Country, Blues, Twangwave, and Grungegrass From Berlin
Valentine’s Day Brunch. The children get little baskets of hearts and candies embossed with syrupy slogans like “Be Mine” and “Q.T. Pie.” As the pancakes are served, the parents say, “Kids, we have something to tell you.”
“We’re getting divorced.”
Those words have reverberated all the way to Berlin, where David Rocks—one of the children at that Colorado brunch—connected with trumpeter/composer Paul Brody, fiddler/guitarist Andrew Tweedie, vocalist Kristiina Tuomi, bassist Stefan Nowak, and drummer/percussionist Michael Beat. Together, they formed The Gincident, the Twangwave & Grungegrass band where David is songwriter, singer, and chief cowpoke.
Twangewave & Grungegrass is the music you might find in the seedy bar at the intersection of Rockabilly Road, Bebop Boulevard, and the Heartbreak Highway (call it Americana, if you must). The lyrics fuse the storytelling of country with the defiant edge of punk and new wave. The trumpet parts from Brody (a master craftsman with deep roots in jazz, klezmer, and classical, and most recently the composer of the opera Etes-Vous Amoureux? for France’s Opera Nationale) add a brassy bounce. Tweedie’s fiddle brings Appalachian tradition mixed with lines from Bach. Nowak and Beat keep things pumping and swinging.
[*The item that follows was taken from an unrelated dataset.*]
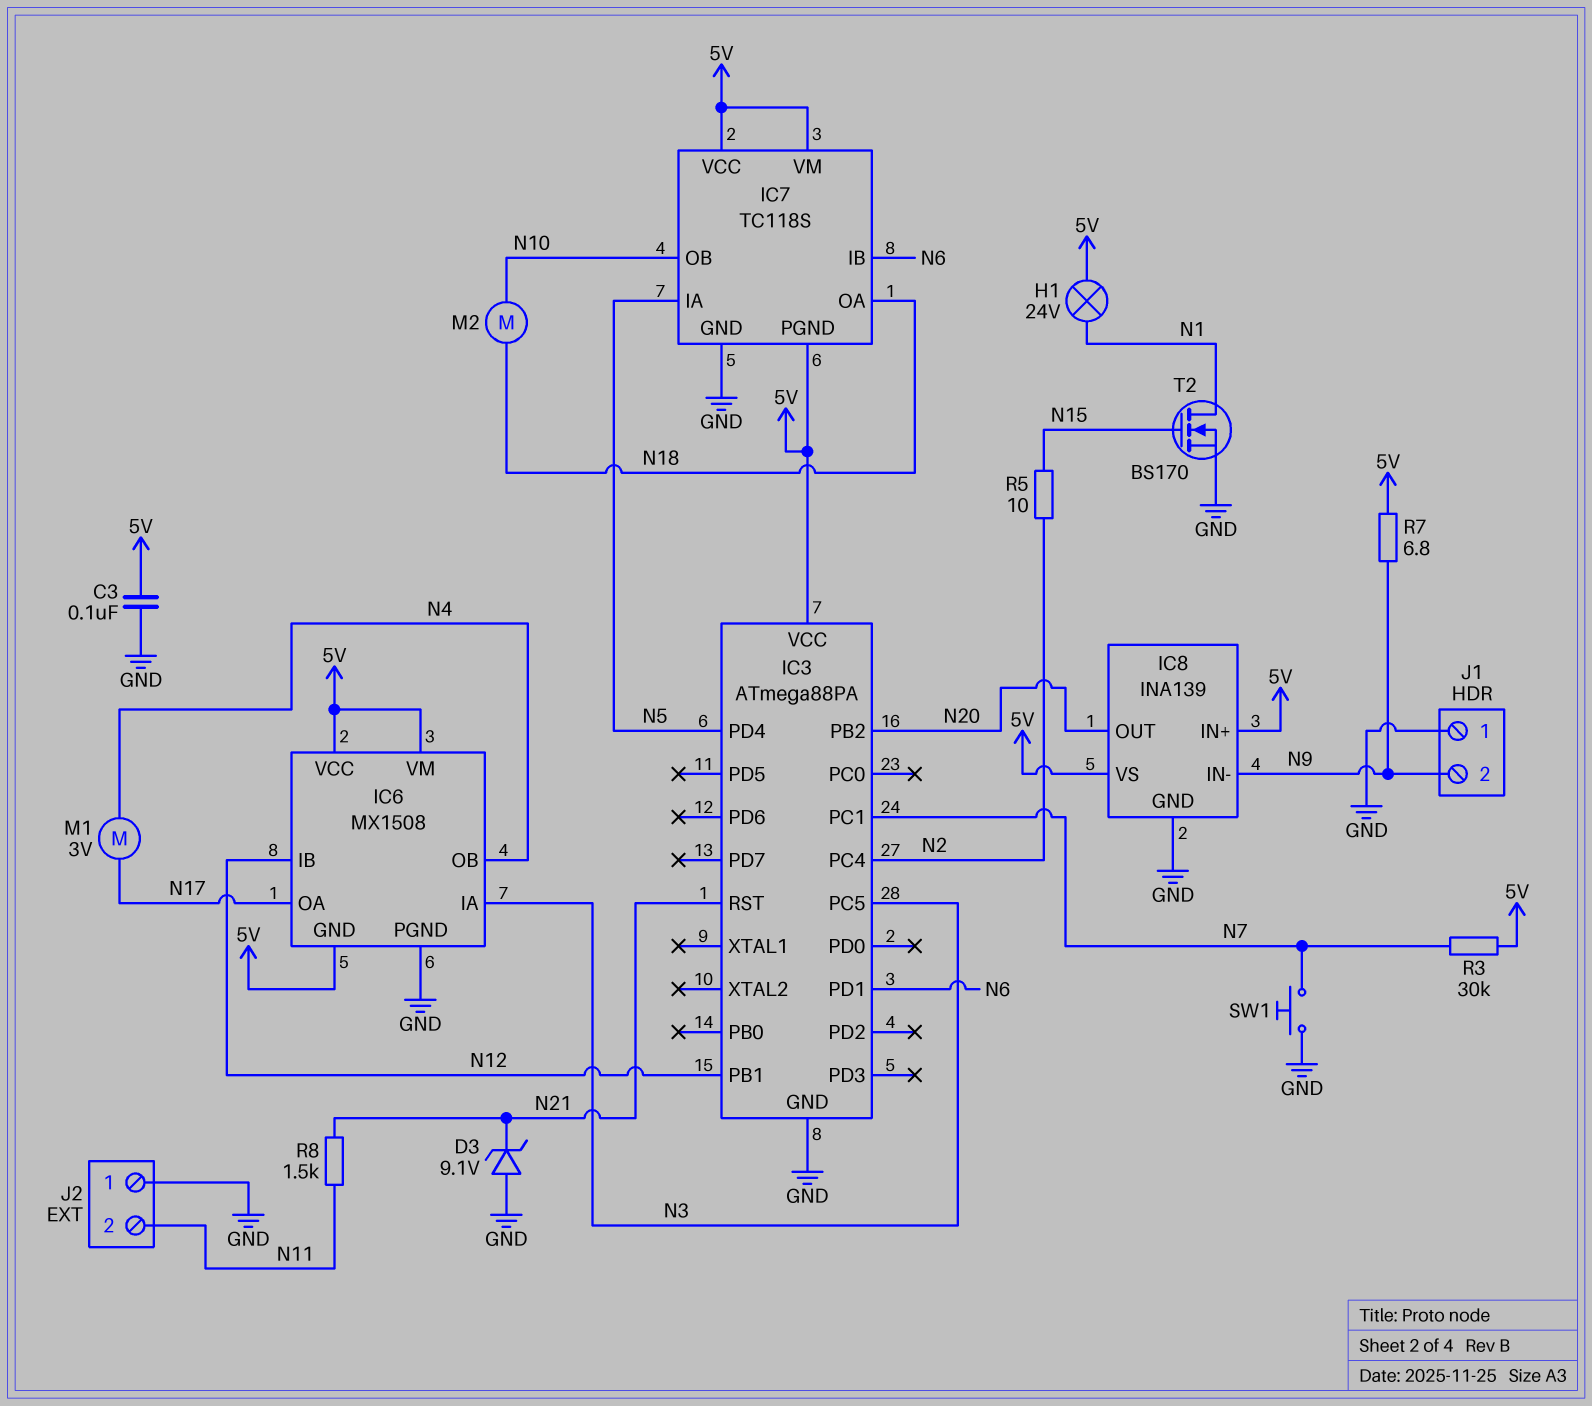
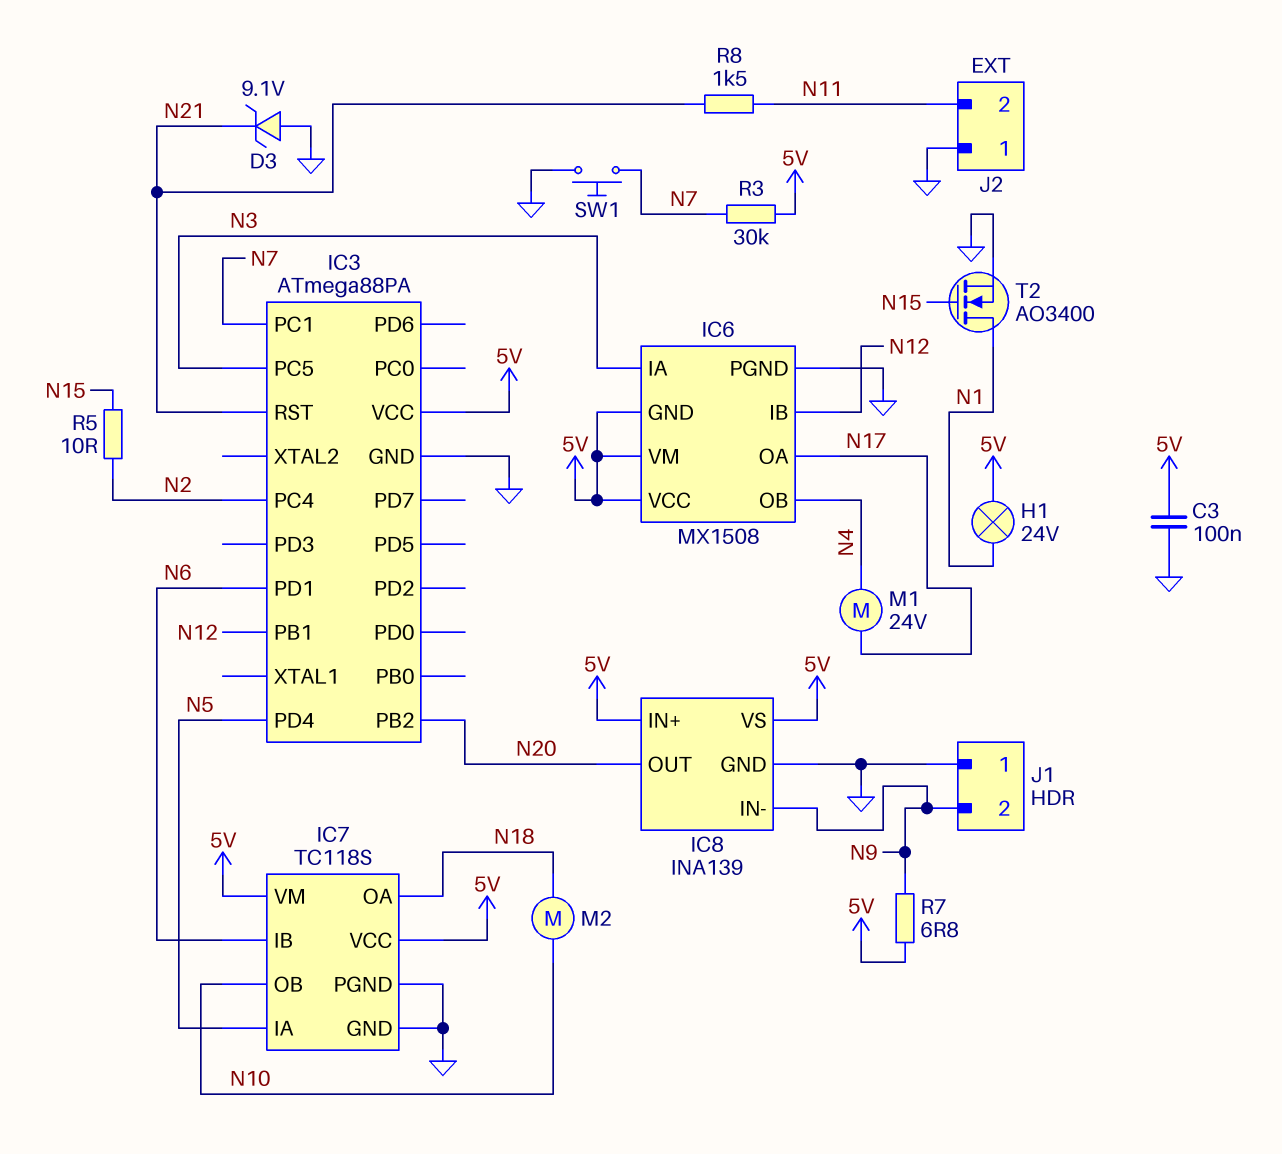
IC7 pin PGND: 5V -> GND
M1: motor 3V (N4, N17) -> motor 24V (N4, N17)
T2: NMOS BS170 (G N15, D N1, S GND) -> NMOS AO3400 (G N15, D N1, S GND)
And Tuomi’s backing vocals cover the whole enterprise in silk.
The band’s three albums reflect the long road from Colorado to Berlin: Walking barefoot through Paris and Florence in the ’80s, where David learned the pleasures of hanging out in cafes drinking wine and espresso and honed his skills busking on the streets, squares, and subway cars; Going under the wall in communist-era Berlin to explore the smoke-filled Kneipen of the East and develop an ear for good Stasi jokes; Smuggling banned books in boxes of cornflakes on the night train to Krakow, where he was jailed for participating in a Solidarity-led protest and became a founding member of the seminal Polish psychedelic reggaepunk band Püdelsi.
David migrated to Washington, Chicago, and Prague, then ended up in New York, where he found himself as a recently widowed father of two teenage girls. Seeking a place to rebuild, the family moved to Berlin, drawn by its reputation as a place for reinvention, where outcasts and misfits have long forged new lives, a place whose heart was reduced to rubble and split in two, only to sew itself back together to become stronger than ever.
The Gincident plays festivals, Zoom chats, second weddings, funerals, Easter egg hunts, gender reveal parties, mudfests, monster-truck rallies, housewarmings, bar mitzvahs, birthdays, brunches, board meetings, and boxing matches. Contact The Gincident for details.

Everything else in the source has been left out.